There are some organizations breeding and training specifically for service dogs for PTSD soldiers.

Most of the dogs are goldens or labs though.

However, if you are looking for a service partner specifically to help you with that perhaps it would be worth contacting one of those organizations?

If you need links I'll pull them up for you.

If the German Shepherd is the way you want to go I agree with Freestep, longevity and health will come from breeders who breed to the standard and do all the health checks prior to breeding.

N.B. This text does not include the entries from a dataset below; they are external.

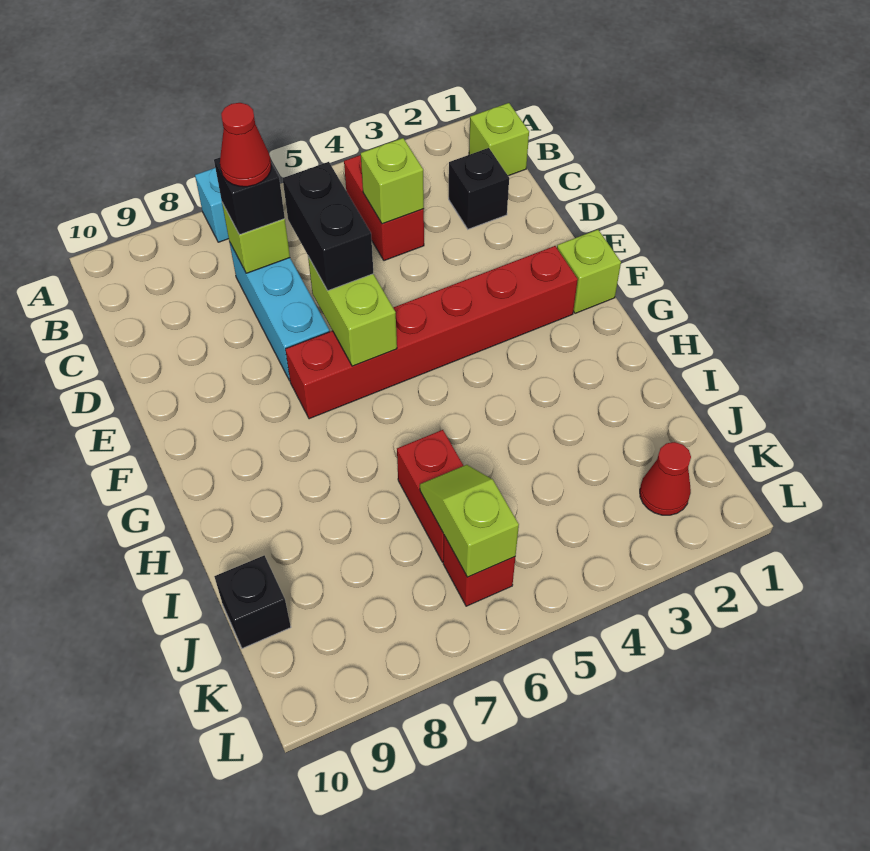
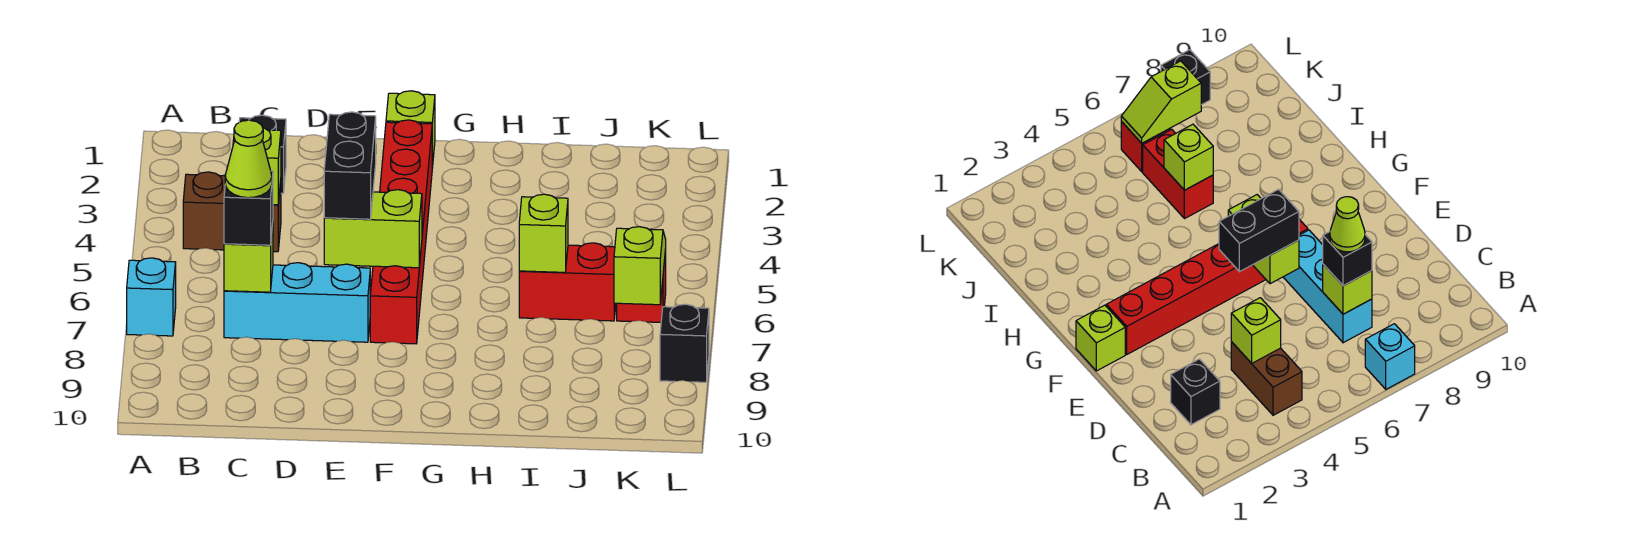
lime brick B1 level 1 -> lime brick I6 level 2
red brick B4:C4 level 1 -> brown brick B4:C4 level 1
red cone C7 level 4 -> lime cone C7 level 4
black brick D6:E6 level 3 -> black brick E5:E6 level 3
lime slope J6:K6 level 2 top K -> lime slope K6:K7 level 2 top 7
black brick J10 level 1 -> black brick L8 level 1
red cone K2 level 1 -> none

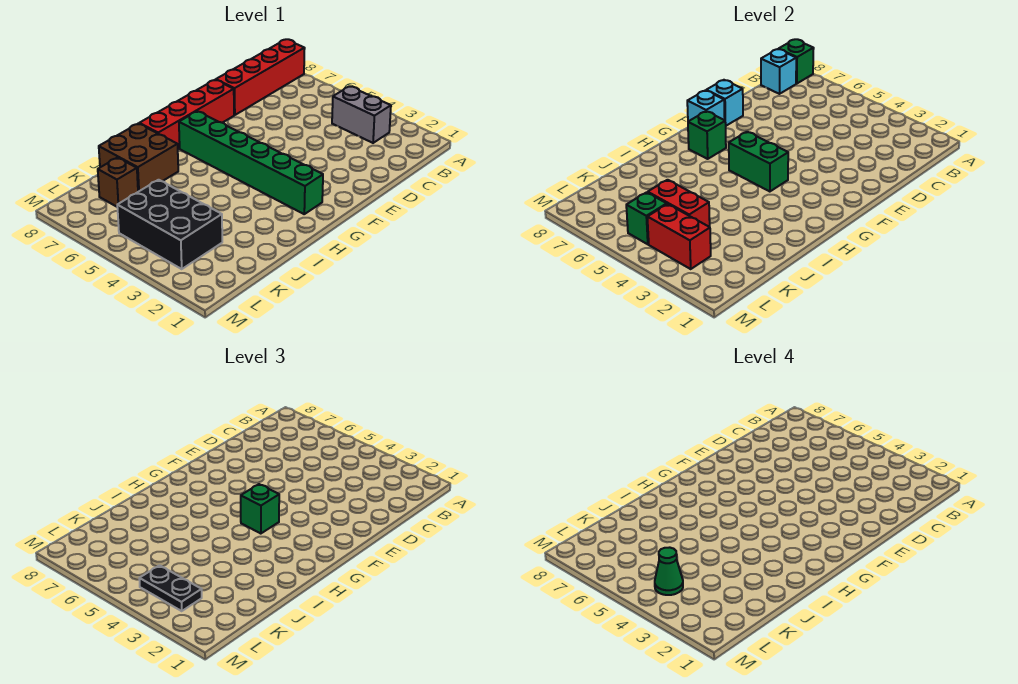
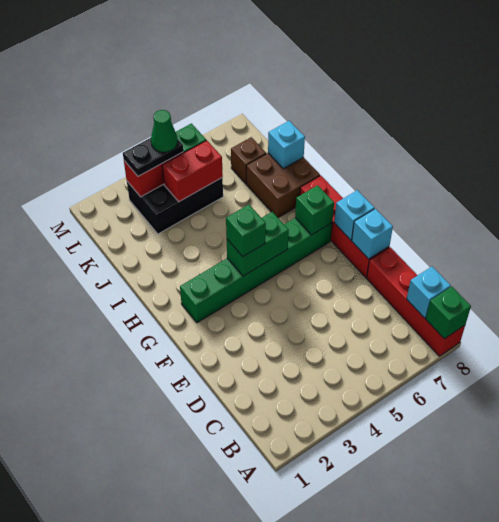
grey brick B3:B4 level 1 -> none
none -> cyan brick J8 level 2

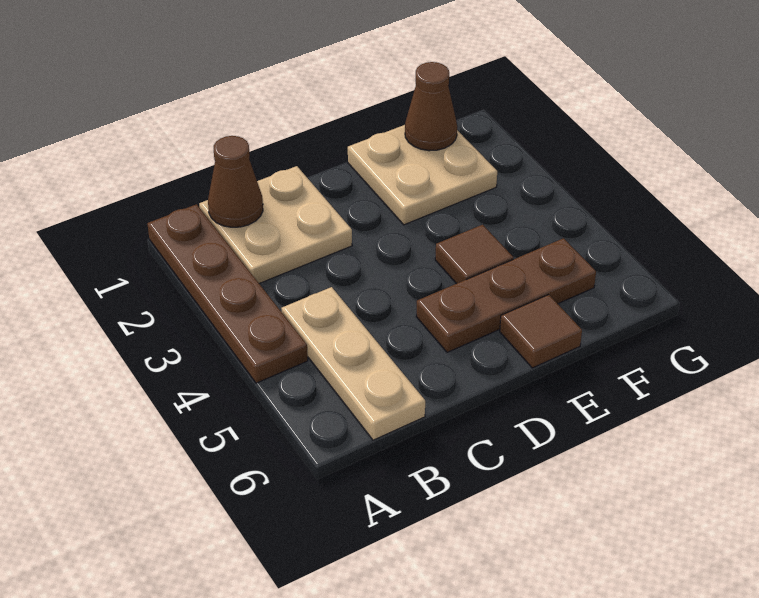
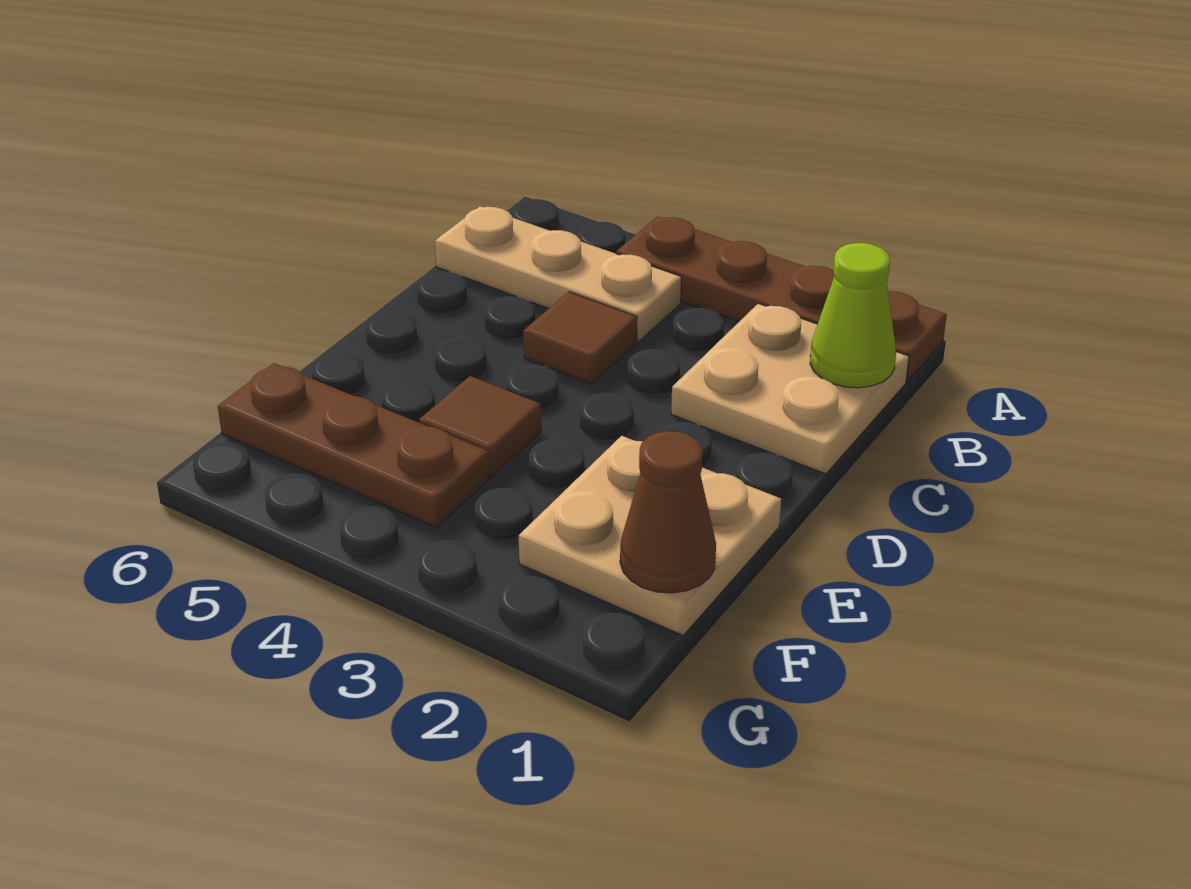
brown cone B1 level 2 -> lime cone B1 level 2
brown plate D5:F5 level 1 -> brown plate F4:F6 level 1
brown tile E6 level 1 -> brown tile C4 level 1

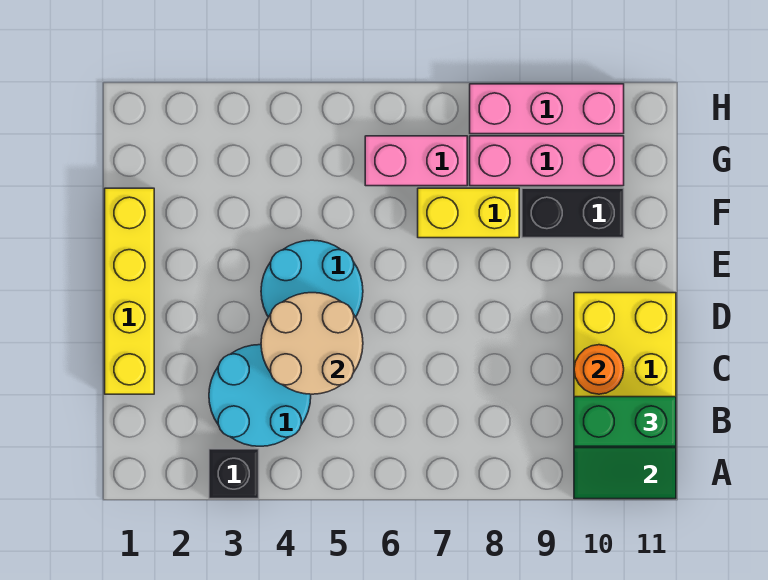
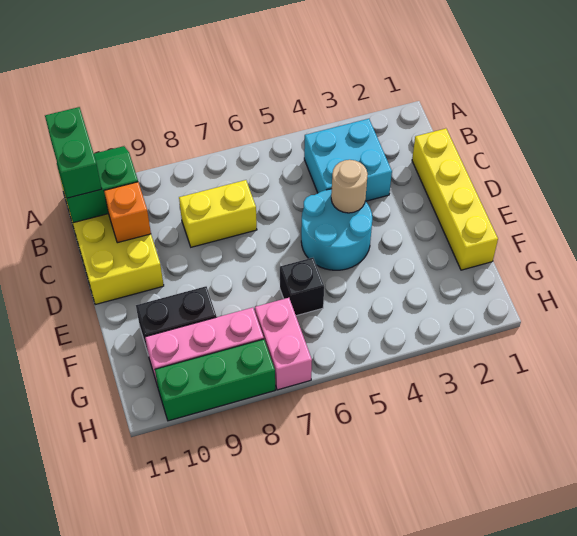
black brick A3 level 1 -> black brick F6 level 1
cyan round brick B3:C4 level 1 -> cyan brick B3:C4 level 1
green brick B10:B11 level 3 -> green brick A11:B11 level 3
tan round brick C4:D5 level 2 -> tan round brick D4 level 2
orange round brick C10 level 2 -> orange brick C10 level 2
yellow brick F7:F8 level 1 -> yellow brick C7:C8 level 1
pink brick G6:G7 level 1 -> pink brick G7:H7 level 1
pink brick H8:H10 level 1 -> green brick H8:H10 level 1

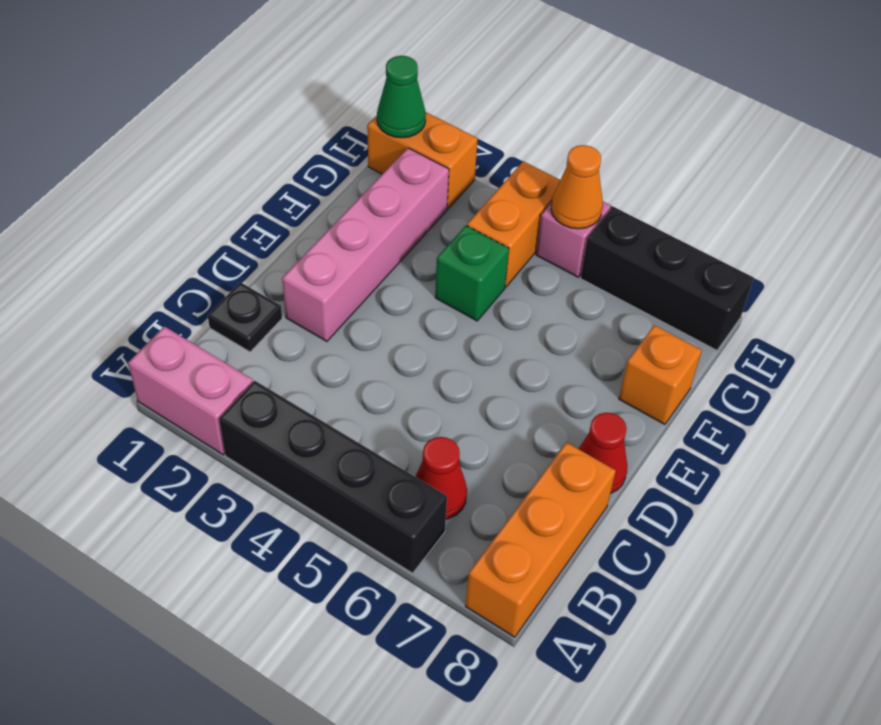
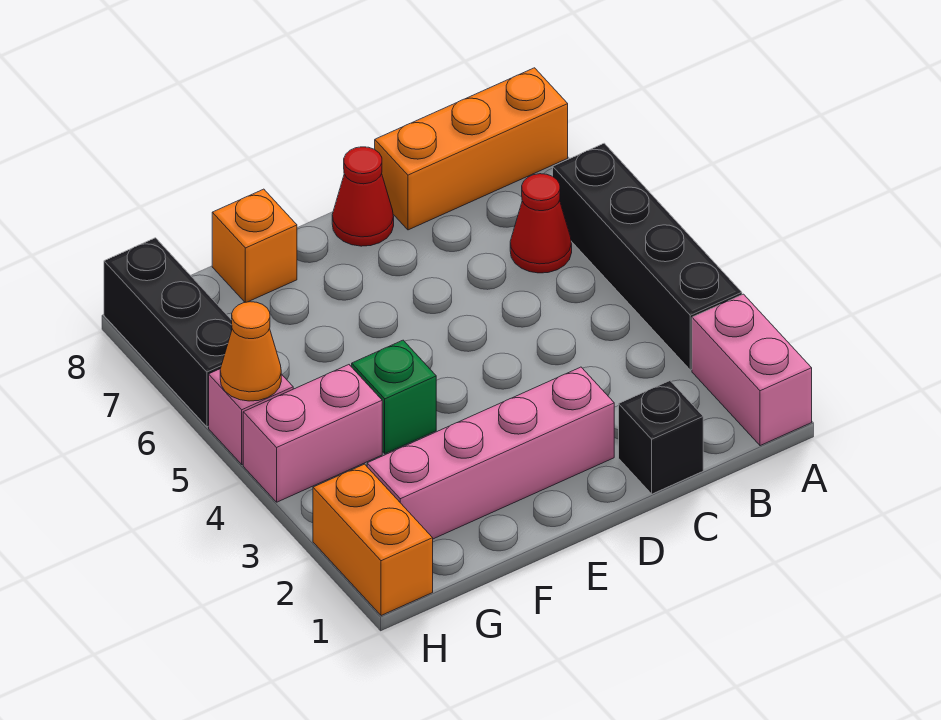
black plate C1 level 1 -> black brick C1 level 1
orange brick G4:H4 level 1 -> pink brick G4:H4 level 1
green cone H1 level 2 -> none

I've been around some malinois and smaller GSDs (60 - 70 pounds) in sport and some for LE and trust me, they can still be VERY intimidating.


----------



## jeryswan (Aug 1, 2013)

Maybe I need to stop buying into the idea of "the bigger, the better." Is it possible to get a midsized GSD and bulk him up with proper exercise?


----------



## jeryswan (Aug 1, 2013)

Freestep said:


> Since the GSD standard calls for a middle-sized dog (up to about 90 lb for males), you're unlikely to find a reputable breeder who breeds "world record sized" dogs. You will find lots of "oversized" breeders but I don't know of any who can provide OFA excellent xrays and a five year health guarantee. Are you looking for a personal protection dog, or just a dog that *looks* mean, as a deterrent? What specific tasks would you need your service dog to perform?
> 
> Generally speaking, extra-large sized dogs do not live as long as their middle-sized brethren. Seeing as you just experienced a terrible heartbreak in losing your last dog, I expect you would want your future dog to be around as long as possible. I'm very sorry for your loss, I just lost my GSD as well so I can empathize.


I'm not looking per say for a protection dog, i just really know what i want. To be honest, I like to mean look. This dog would be traveling with me to construction sites where i work so he needs to be fearless and able to be trained to be in hazardous environments.


----------



## LoveEcho (Mar 4, 2011)

jeryswan said:


> Maybe I need to stop buying into the idea of "the bigger, the better." Is it possible to get a midsized GSD and bulk him up with proper exercise?


These are not supposed to be giant dogs. Go to a local training club, and you'll see some formidable looking males that LOOK much bigger than they are and are no more than 80-90 lbs. People tend to have a greatly distorted idea of size. I get told frequently that my male "must be over 100 lbs", but he's only 75. A 90 lb GSD is HUGE. 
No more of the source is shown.